The American Civil Liberties Union of Washington and the Public Defender Association are threatening legal action against the city of Seattle for denying a permit to a group called “CHOP Art,” which had planned a celebration this weekend of Juneteenth and last year’s takeover of parts of Capitol Hill by racial justice protesters.
In a letter sent to city officials Thursday, lawyers from the ACLU-WA and defender’s association claim the decision by officials at Seattle Parks and Recreation is unconstitutional. They said the permit denial amounts to government censorship and prior-restraint of free speech, in violation of the First Amendment.
“We understand that the event was intended to celebrate the freedom of Black Americans and to include music, booths, speakers and other forms of art, but that CHOP Art’s permit application was denied because of the content of the event,” wrote ACLU-WA lawyer Lisa Nowlin and the defender’s association’s Prachi Dave. “As the City is well aware, the First Amendment prohibits government restriction of speech based on the content of that speech.”
The ACLU-WA letter urges the city to issue the permit by Friday or “we may need to take emergency legal action.”

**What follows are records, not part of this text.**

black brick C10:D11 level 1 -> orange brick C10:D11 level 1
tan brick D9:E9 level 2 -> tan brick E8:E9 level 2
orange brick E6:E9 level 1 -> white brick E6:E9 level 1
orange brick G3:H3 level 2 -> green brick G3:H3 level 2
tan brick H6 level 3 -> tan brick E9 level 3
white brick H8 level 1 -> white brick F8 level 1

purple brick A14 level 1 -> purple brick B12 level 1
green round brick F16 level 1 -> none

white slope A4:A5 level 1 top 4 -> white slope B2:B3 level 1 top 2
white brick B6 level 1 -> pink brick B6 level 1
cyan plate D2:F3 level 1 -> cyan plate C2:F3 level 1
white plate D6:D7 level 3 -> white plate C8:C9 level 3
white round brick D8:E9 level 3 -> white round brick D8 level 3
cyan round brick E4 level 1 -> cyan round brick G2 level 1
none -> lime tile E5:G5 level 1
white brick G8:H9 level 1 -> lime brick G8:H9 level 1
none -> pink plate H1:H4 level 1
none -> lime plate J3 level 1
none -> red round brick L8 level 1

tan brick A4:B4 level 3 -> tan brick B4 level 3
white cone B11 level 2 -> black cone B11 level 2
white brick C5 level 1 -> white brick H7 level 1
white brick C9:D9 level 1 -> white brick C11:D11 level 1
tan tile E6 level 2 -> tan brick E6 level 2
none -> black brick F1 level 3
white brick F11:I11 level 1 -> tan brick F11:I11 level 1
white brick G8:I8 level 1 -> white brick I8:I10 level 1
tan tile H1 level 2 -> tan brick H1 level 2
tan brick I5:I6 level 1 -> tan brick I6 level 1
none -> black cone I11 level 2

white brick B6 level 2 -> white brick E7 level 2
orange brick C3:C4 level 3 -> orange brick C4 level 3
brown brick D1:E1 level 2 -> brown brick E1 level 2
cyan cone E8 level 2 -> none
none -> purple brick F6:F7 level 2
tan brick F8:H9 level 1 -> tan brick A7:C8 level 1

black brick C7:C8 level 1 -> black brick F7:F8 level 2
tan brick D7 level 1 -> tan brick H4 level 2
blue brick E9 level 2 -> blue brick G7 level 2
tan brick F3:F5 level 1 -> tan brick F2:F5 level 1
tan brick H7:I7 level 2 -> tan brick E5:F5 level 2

According to the letter, CHOP Art initially intended to hold a celebration Friday and Saturday at Cal Anderson Park to celebrate the takeover of that portion of Capitol Hill by protesters after Seattle police abandoned the nearby East Precinct last June. The letter claims the city denied the initial application, citing “the celebration or commemoration of last year’s protest activity” as a “significant reason” why the permit was not granted.
Messages left Thursday afternoon with representatives of Seattle Parks and Recreation were not returned. The office of City Attorney Pete Holmes, who also received a copy of the letter, referred questions to Parks and Recreation, stating that any advice the city attorney may have provided to the department would be protected by attorney-client privilege.
CHOP Art — described as a nonprofit organization that “supports social justice through art, self-expression and education” — reportedly attempted to work with Parks and Recreation to resolve their concerns. They revised the event to include a celebration of Juneteenth, a recently added state holiday celebrating June 19 as the day the last enslaved African Americans in Galveston, Texas, officially learned they were free following the end of the Civil War. The city declined to change its mind, according to the letter.
In a response, quoted in the letter, Park and Recreation officials wrote they “recognize your efforts to rebrand the event to a Juneteenth event, however we do not feel that the revised event substantially differs from the original, and we have concerns that the public could still view it as a celebration or commemoration of last year’s protest activity.”
The city has reason to not want a repeat of last year’s protests.
CHOP, an acronym for the “Capitol Hill Organized Protest” zone, was formed on June 8 during raucous protests calling for racial justice and an end to police violence following the May 25 murder of George Floyd by Minneapolis police. Seattle police abandoned the East Precinct on Capitol Hill and left the streets to protesters and community activists, who quickly set up a tent city, some social services, and a community garden at Cal Anderson Park. Over the next two weeks, thousands visited the police-free zone. It also was the site of violence, including the deaths of two teenagers, and spurred complaints — and eventually lawsuits — from business owners impacted by the city’s decision to abandon the neighborhood.
The city’s approach to the CHOP thrust Seattle onto the national stage during the early days of the national George Floyd protests, with then-President Donald Trump demanding on Twitter that Mayor Jenny Durkan and Gov. Jay Inslee take back the streets from the “filthy anarchists.”
The ACLU letter says the city’s concerns over what might happen at a CHOP commemoration or how it might be perceived amounts to a “heckler’s veto,” referring to when a government suppresses speech out of concern over the reaction it might bring.
“The concerns of how community members may experience or react to someone’s speech are not a legitimate basis on which the government may curtail speech,” the letter says. “By relying on public concern … [Seattle Parks and Recreation] has engaged in an unconstitutional restriction of free speech.”